# feels like falling but has not fallen.



## NomadicMedic (Aug 6, 2016)

It's 20:30, about 85 degrees and humid. Responding to a "general sickness" call at a private residence. 

You arrive to find a somewhat frail woman, about 65 or so, lying on the couch, groaning. There's a trash can next to her, where she's vomited. Her husband said she stumbled coming down the stairs and said she felt like she was falling. Then she started vomiting. Sudden onset. No recent illness, she takes no meds except a multivitamin. Saw her doc about 10 days prior for a check up, no issues. 

What would you like?


----------



## STXmedic (Aug 6, 2016)

A taxi voucher.

No? How about all the vitals to start. And maybe a stroke screen.


----------



## gotbeerz001 (Aug 6, 2016)

Then see if increased "falling" sensation with positional change to r/o BPPV. 
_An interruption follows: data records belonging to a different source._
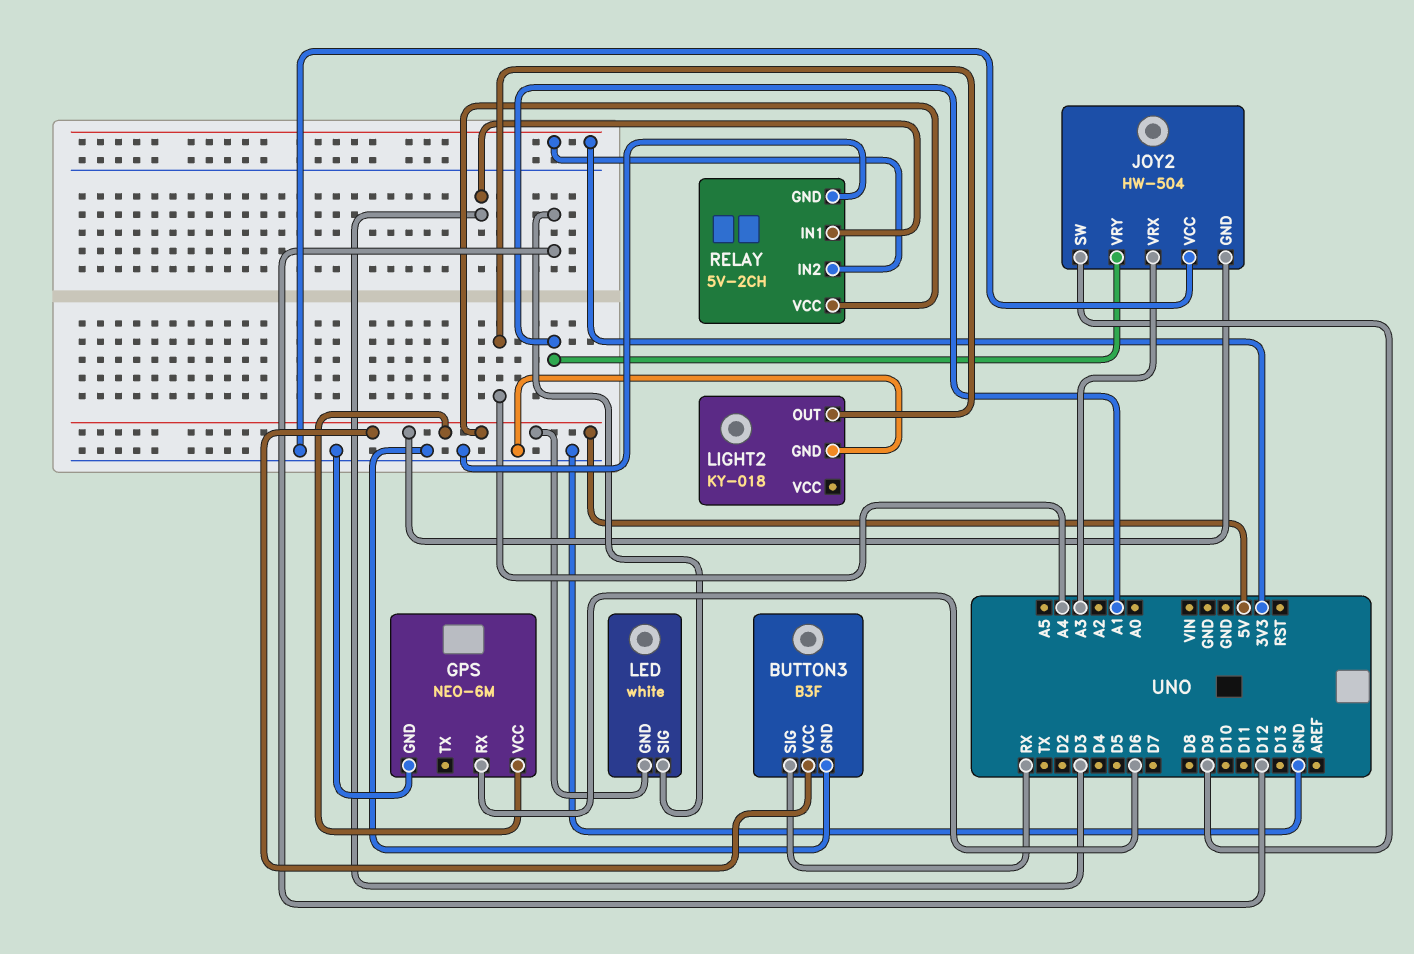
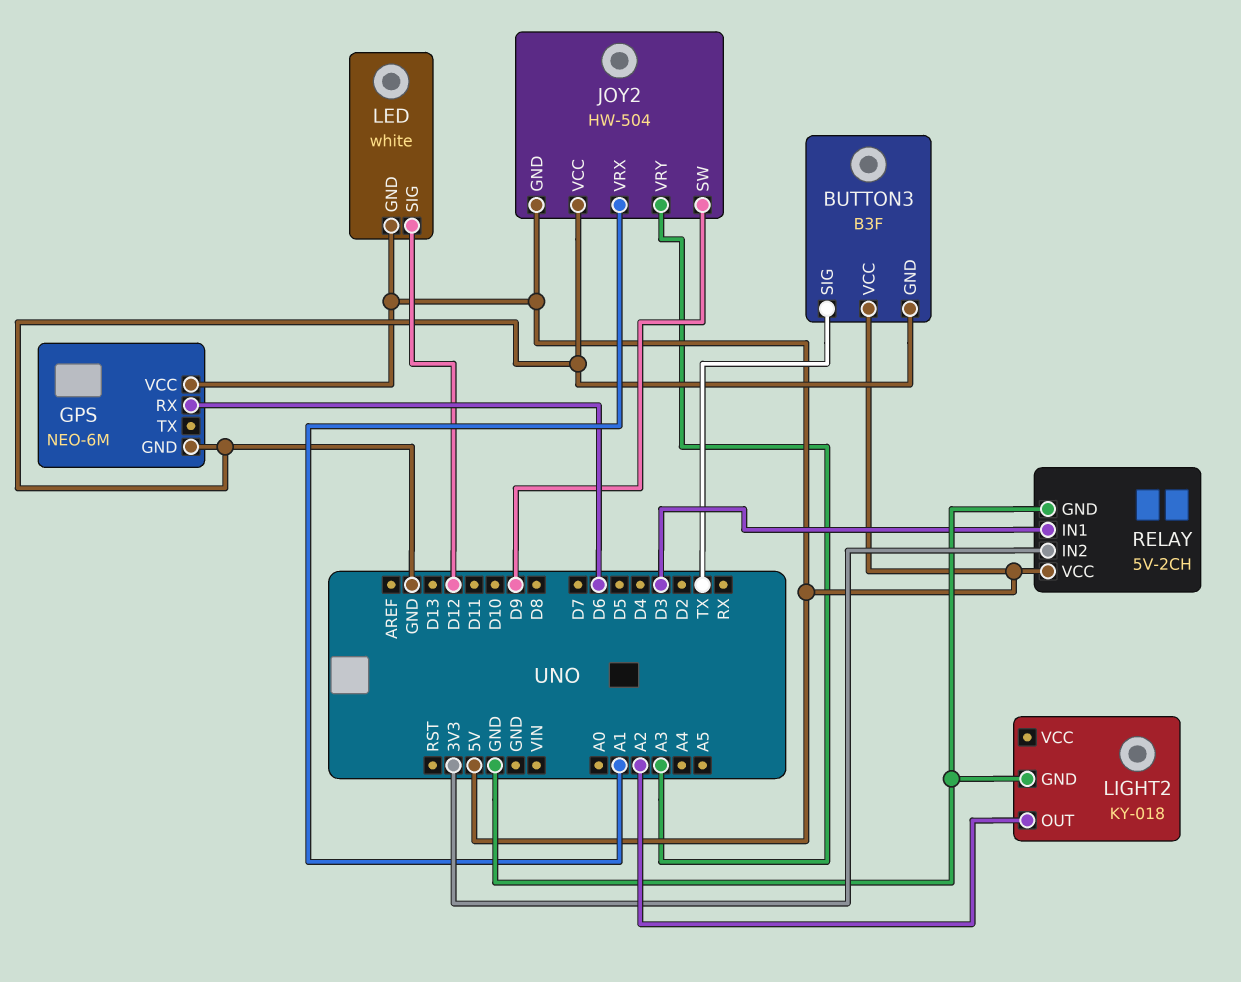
BUTTON3 pin SIG: RX -> TX
JOY2 pin VRX: A3 -> A1
JOY2 pin VRY: A1 -> A3
LIGHT2 pin OUT: A4 -> A2

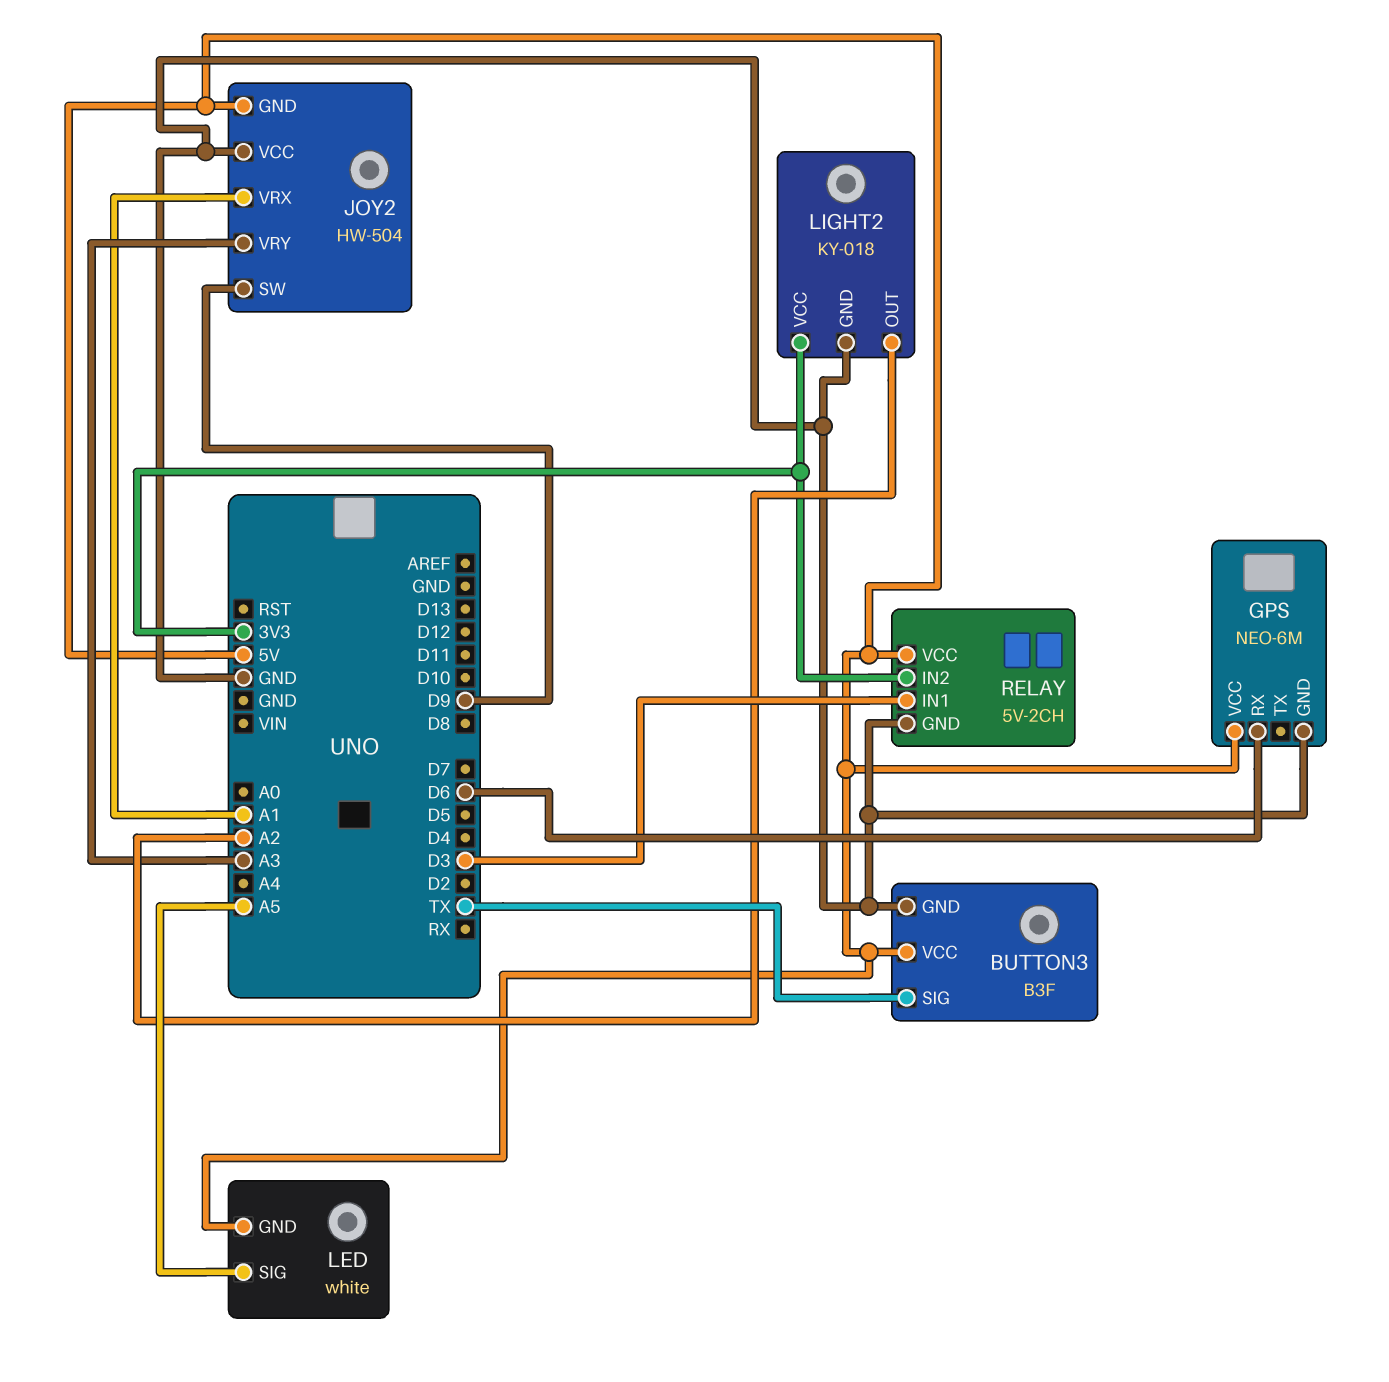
LED pin SIG: D12 -> A5
LIGHT2 pin VCC: none -> 3V3

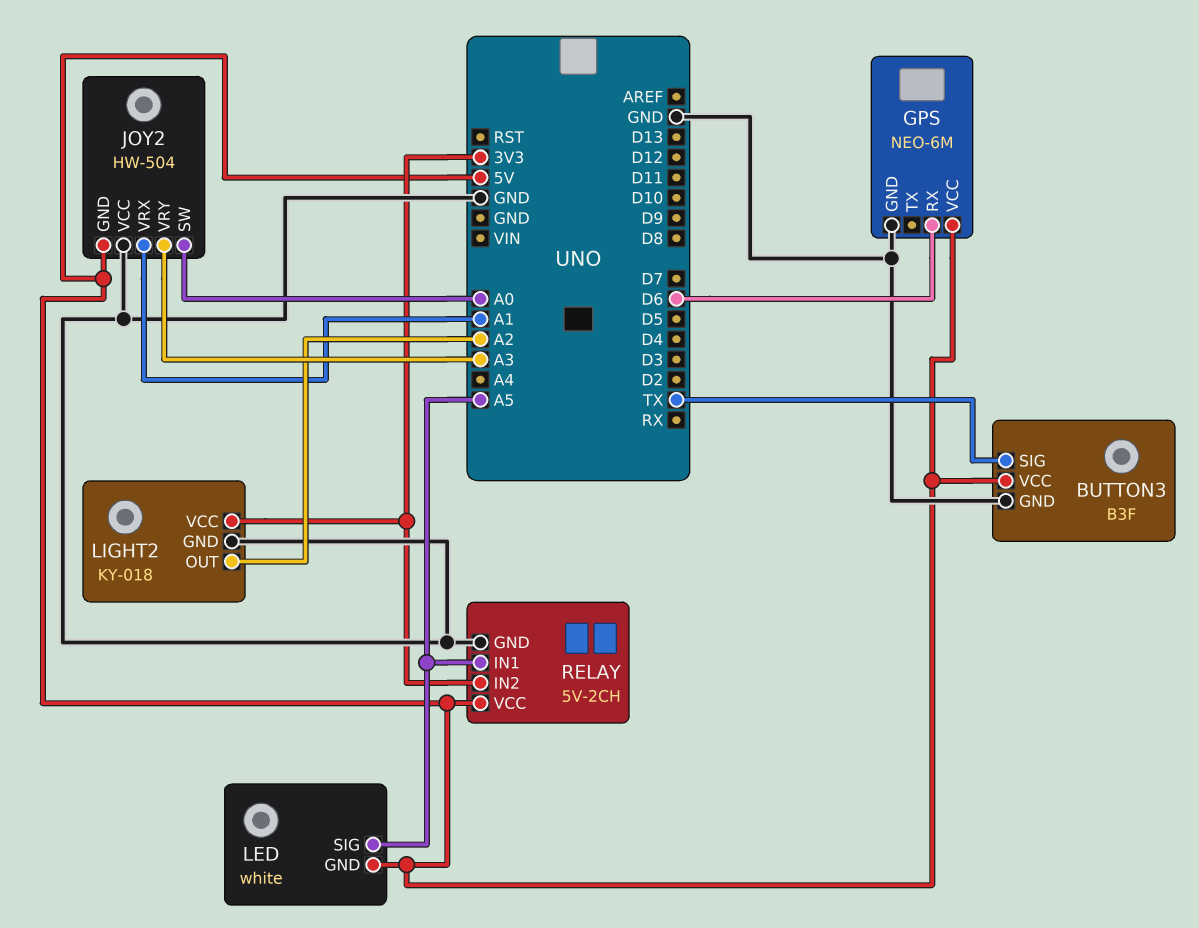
JOY2 pin SW: D9 -> A0
RELAY pin IN1: D3 -> A5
Sent from my iPhone using Tapatalk


----------



## StCEMT (Aug 7, 2016)

Vitals. Anything in the vomit that should be there? Mawmaw bump her head? Bad Chinese food?


----------



## NomadicMedic (Aug 7, 2016)

Pulse is 60, regular and strong at the wrist. Respiration 16 with no obvious increase in her work of breathing and lungs are clear bilat. BP is 92/70. Blood sugar is 61. SpO2 is 97%. Skin is pink and a bit diaphoretic.

She is unable to talk to you, so she can't  contribute anything to this patient history gathering q&a. She is just groaning and retching. The husband says she is pretty active, runs a 5k almost every weekend, still works in an office, hadn't been sick in years.

The husband is very worried and doesnt really know much more than what he's told you. He's a active guy too. He was out golfing all day, went in to the office after that and just came home a couple of hours ago. They had a quick bite to eat, got cleaned up and were getting ready to go out with friends.


----------



## Kevinf (Aug 7, 2016)

BP is low-normal, sugar is very low. How do her pupils look? Let's get a temperature while we are at it. Is this a BLS crew right now? If we are ALS, let's try to see what a 12-lead shows and start IV dextrose. Administer oral glucose buccally if BLS, and transport her. Assess for the possibility of a head bleed during transport, vitals and monitor enroute, see if she improves after the sugar.


----------



## SpecialK (Aug 7, 2016)

Converted her BGL is about 3 mmol which is quite low.  I'd give her some glucose.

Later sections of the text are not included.